US benchmark West Texas Intermediate (WTI) for October delivery lost 27 cents to $ 45.98 per barrel.
Brent North Sea crude for October dropped 32 cents in early afternoon London deals to $ 50.17.
“Oil prices have been hit by a new massive sell-off on Wednesday after the publication of weekly statistics on American crude stocks,” said analysts at traders PVM.
After surging more than 25 percent, oil prices turned sharply lower Tuesday after weak manufacturing data from China and the United States clouded the outlook for demand growth in the two biggest energy consumers.
On Wednesday the US Department of Energy’s petroleum report for the week to August 28 showed commercial crude stocks rose by 4.7 million barrels to 455.4 million, sitting near eight-decade highs.
The increase was much bigger than the 900,000 barrels on average expected in a survey of experts by Bloomberg News.
Crude output, however, fell 119,000 barrels to 9.22 million a day.

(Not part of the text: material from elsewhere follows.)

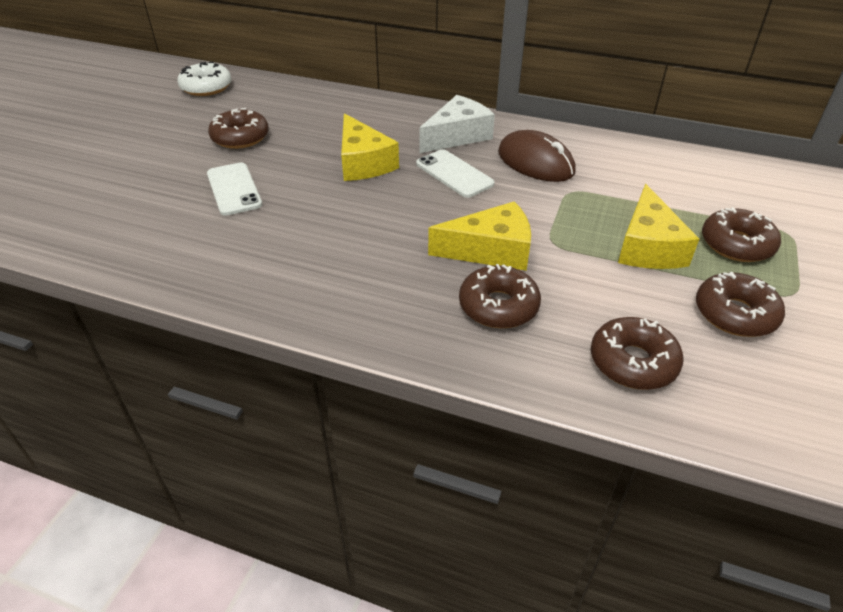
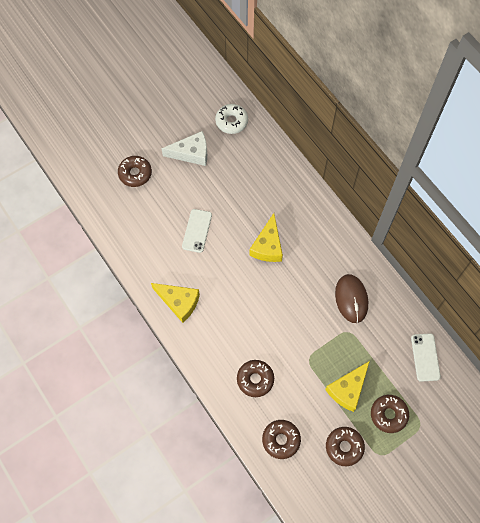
camera: 35 degrees right, 25 degrees up
(240, 137) = (222, 186): brown donut -> brown donut (135, 174)
(454, 174) = (304, 283): white phone -> white phone (425, 357)
(457, 136) = (330, 252): white cheese -> white cheese (191, 153)
(491, 250) = (278, 346): yellow cheese -> yellow cheese (179, 302)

Gasoline inventories fell 300,000 barrels to 214.2 million.
Sanjeev Gupta, head of the Asia-Pacific oil and gas practice at business consultancy firm EY, said “the global supply-demand imbalance remains in focus” following the release of the latest US energy (NasdaqCM: USEG – news) report.
Dealers had been hoping that an uptick in US demand, coupled with a slowdown in output, could whittle down the huge global supplies that were a key reason for the collapse in crude prices from more than $ 100 ia barrel in June last year.
They are also waiting to see if the US Federal Reserve will raise interest rates at its next policy meeting this month.
A rate rise will boost the greenback, making dollar-priced oil more expensive to holders of weaker currencies, hurting demand and helping push crude prices lower.